Launch by Lunch

Databases, DevOps, and Development

How I Write SQL, Part 1: Naming Conventions

Background

"There are only two hard problems in Computer Science: cache invalidation and naming things."

-- Phil Karlton

In this post I'll be going into the latter. Specifically, I'll describe naming conventions for database objects, why they are so important, and what you should and shouldn't be doing.

Warning! This is a fairly opinionated post and I welcome feedback from people suggesting alternatives.

Target Audience

Our company, JackDB, uses PostgreSQL internally to store persistent state and the naming conventions in this post were written with PostgreSQL in mind. Most of the recommendations should be equally valid for other relational databases such as MySQL, Oracle, or Microsoft SQL Server.

A lot of them will also apply to NoSQL databases, though not everything. For example, the suggestion below to use full english words goes against the recommended approach for naming fields in MongoDB. When in doubt, find a guide for your specific database type.

Why Naming Conventions Are Important

Names Are Long Lived

Data structures are meant to last much longer than application code. Anyone that has worked on a long running system can attest to that.

Well defined data structures and table layouts will outlive any application code. It's not uncommon to see an application completely rewritten without any changes done to its database schema.

Names Are Contracts

Database objects are referenced by their names, thus object names are part of the contract for an object.
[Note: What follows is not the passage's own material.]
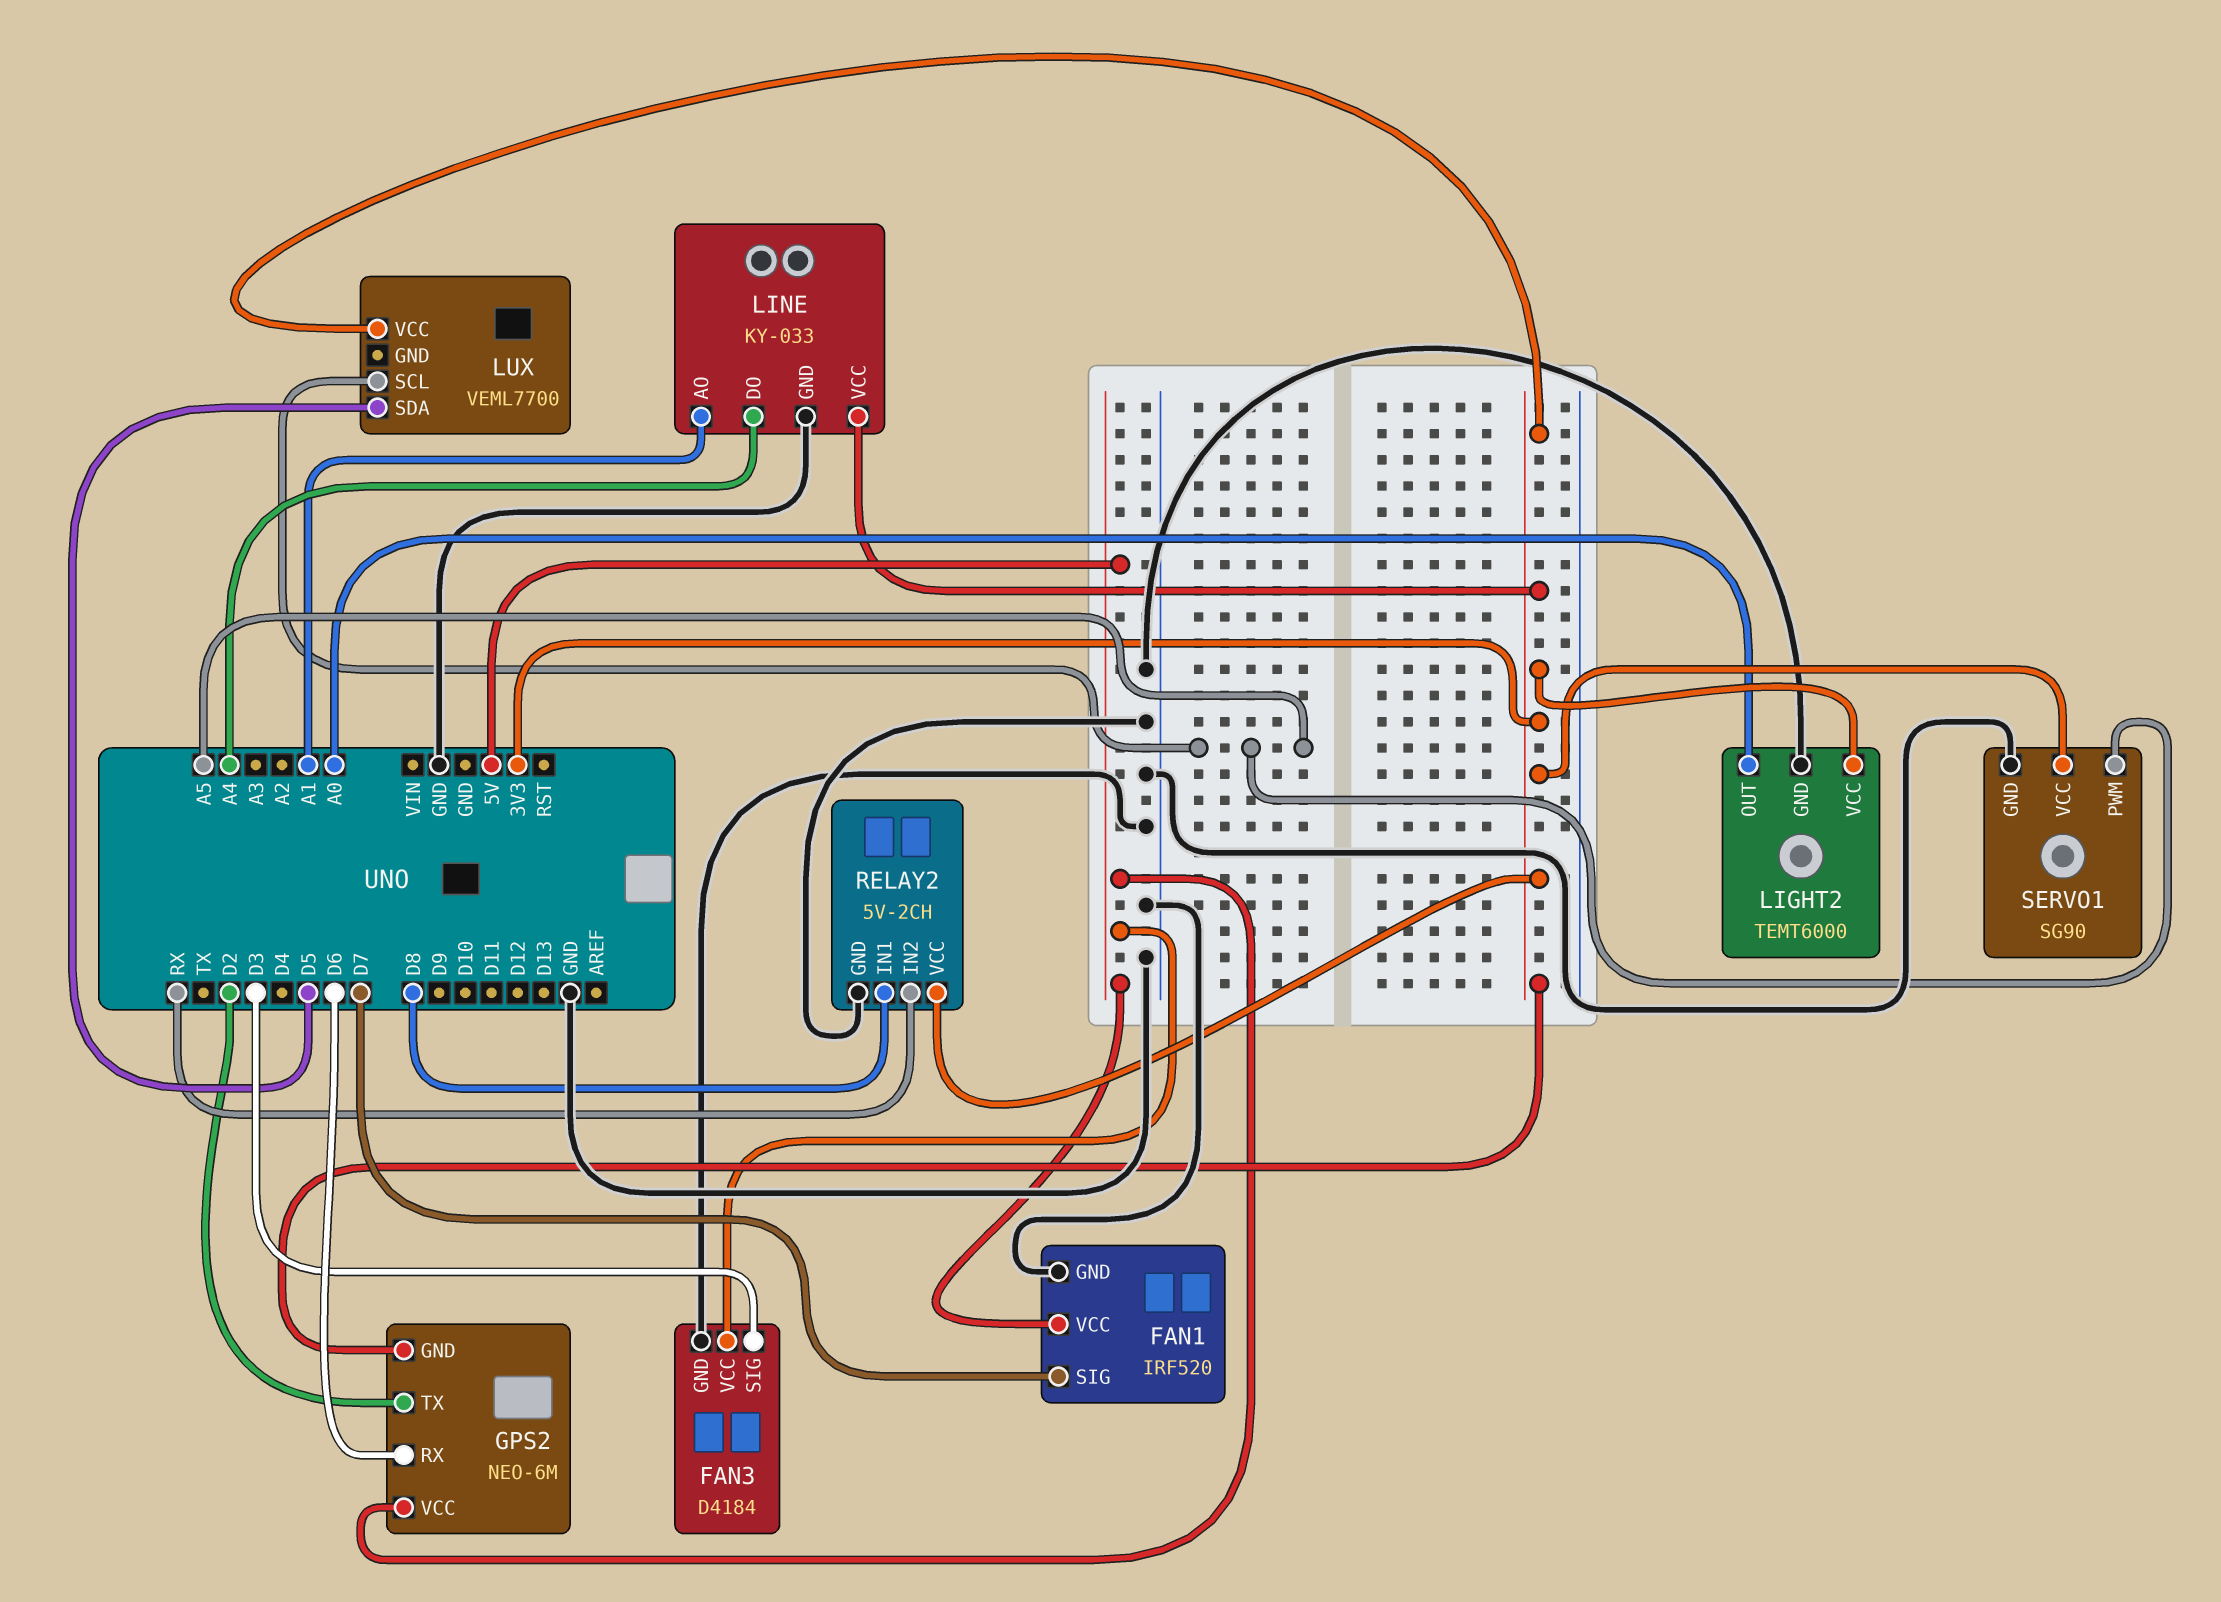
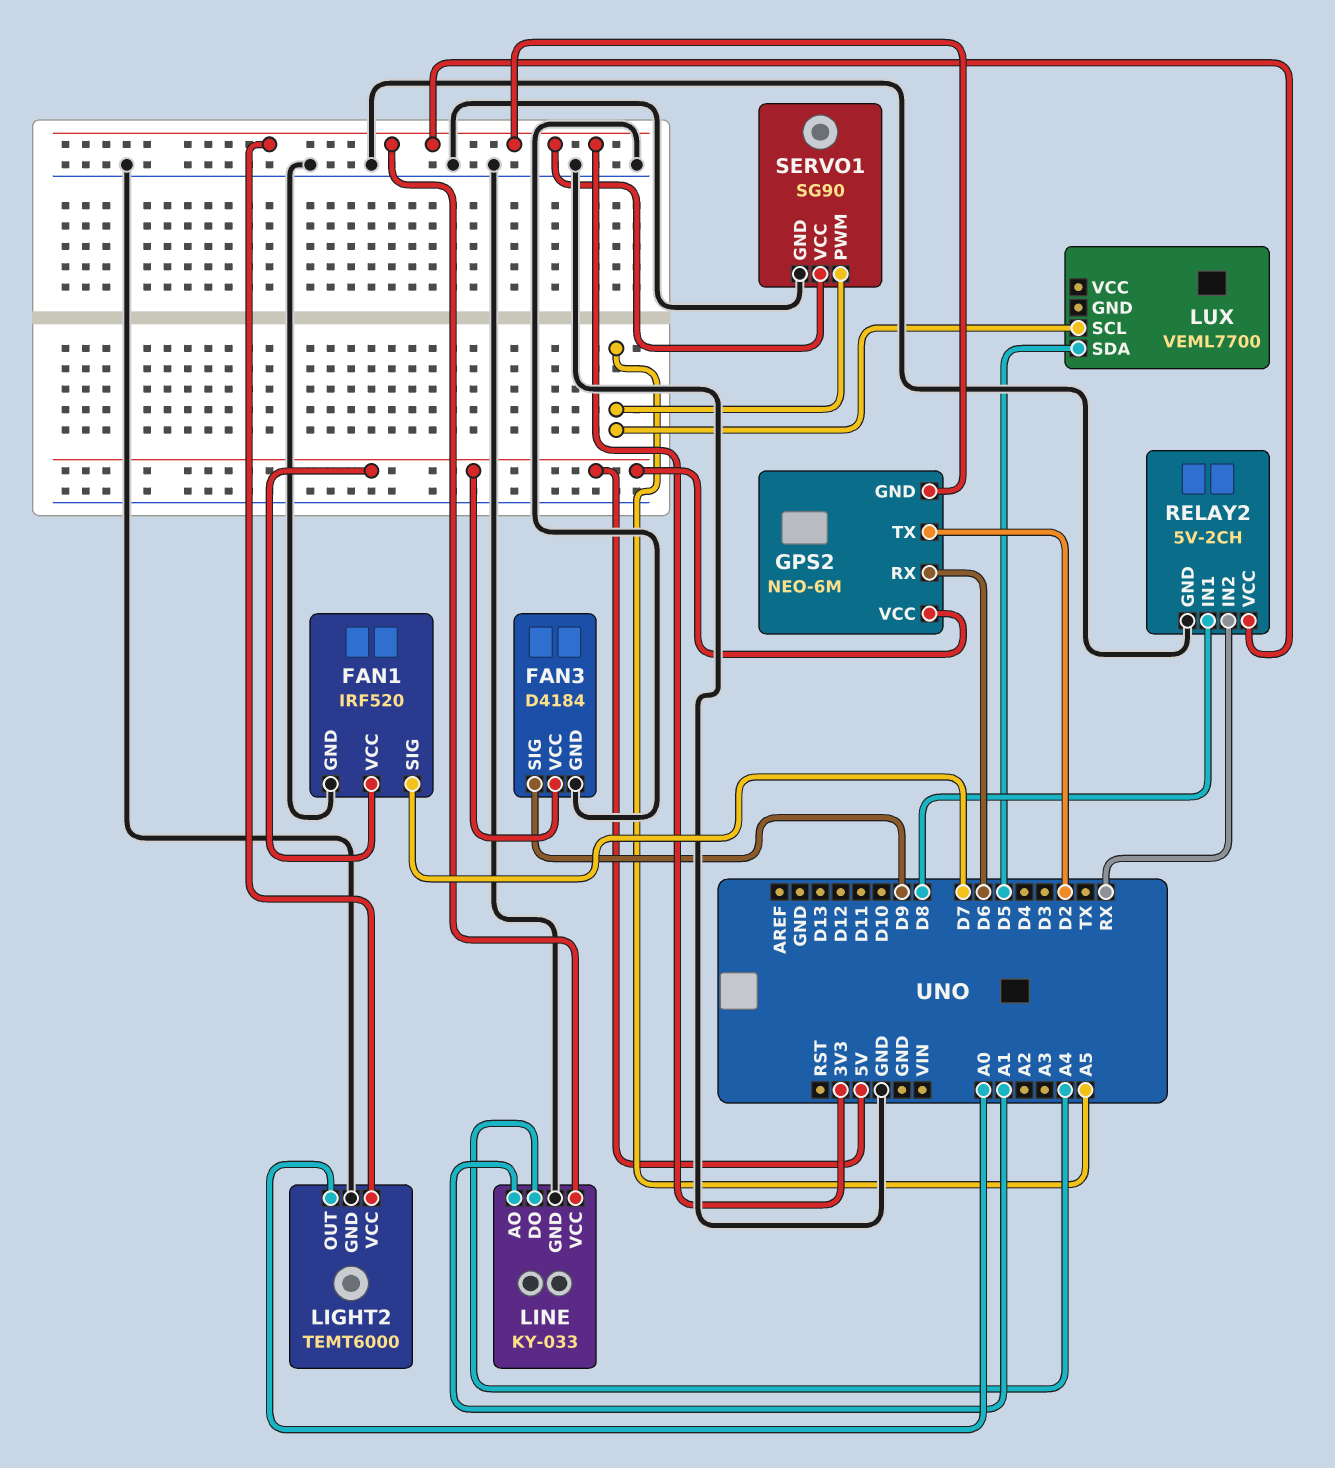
FAN3 pin SIG: D3 -> D9
LUX pin VCC: 3V3 -> none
In a way you can consider your database table and column names to be the API to your data model.

Once they are set, changing them may break dependent applications. This is all the more reason to name things properly before the first use.
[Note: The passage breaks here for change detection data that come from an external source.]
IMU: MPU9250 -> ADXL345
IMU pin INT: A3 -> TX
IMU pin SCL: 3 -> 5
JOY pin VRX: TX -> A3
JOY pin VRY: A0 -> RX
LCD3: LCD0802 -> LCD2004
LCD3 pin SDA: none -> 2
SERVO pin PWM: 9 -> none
Developer Context Switching

Having consistent naming conventions across your data model means that developers will need to spend less time looking up the names of tables, views, and columns. Writing and debugging SQL is easier when you know that person_id must be a foreign key to the id field of the person table.

Naming Conventions

Avoid quotes. If you have to quote an identifier then you should rename it. Quoted identifiers are a serious pain. Writing SQL by hand using quoted identifiers is frustrating and writing dynamic SQL that involves quoted identifiers is even more frustrating.

This also means that you should never include whitespace in identifier names.

Ex: Avoid using names like "FirstName" or "All Employees".

Lowercase. Identifiers should be written entirely in lower case. This includes tables, views, column, and everything else too. Mixed case identifier names means that every usage of the identifier will need to be quoted in double quotes (which we already said are not allowed).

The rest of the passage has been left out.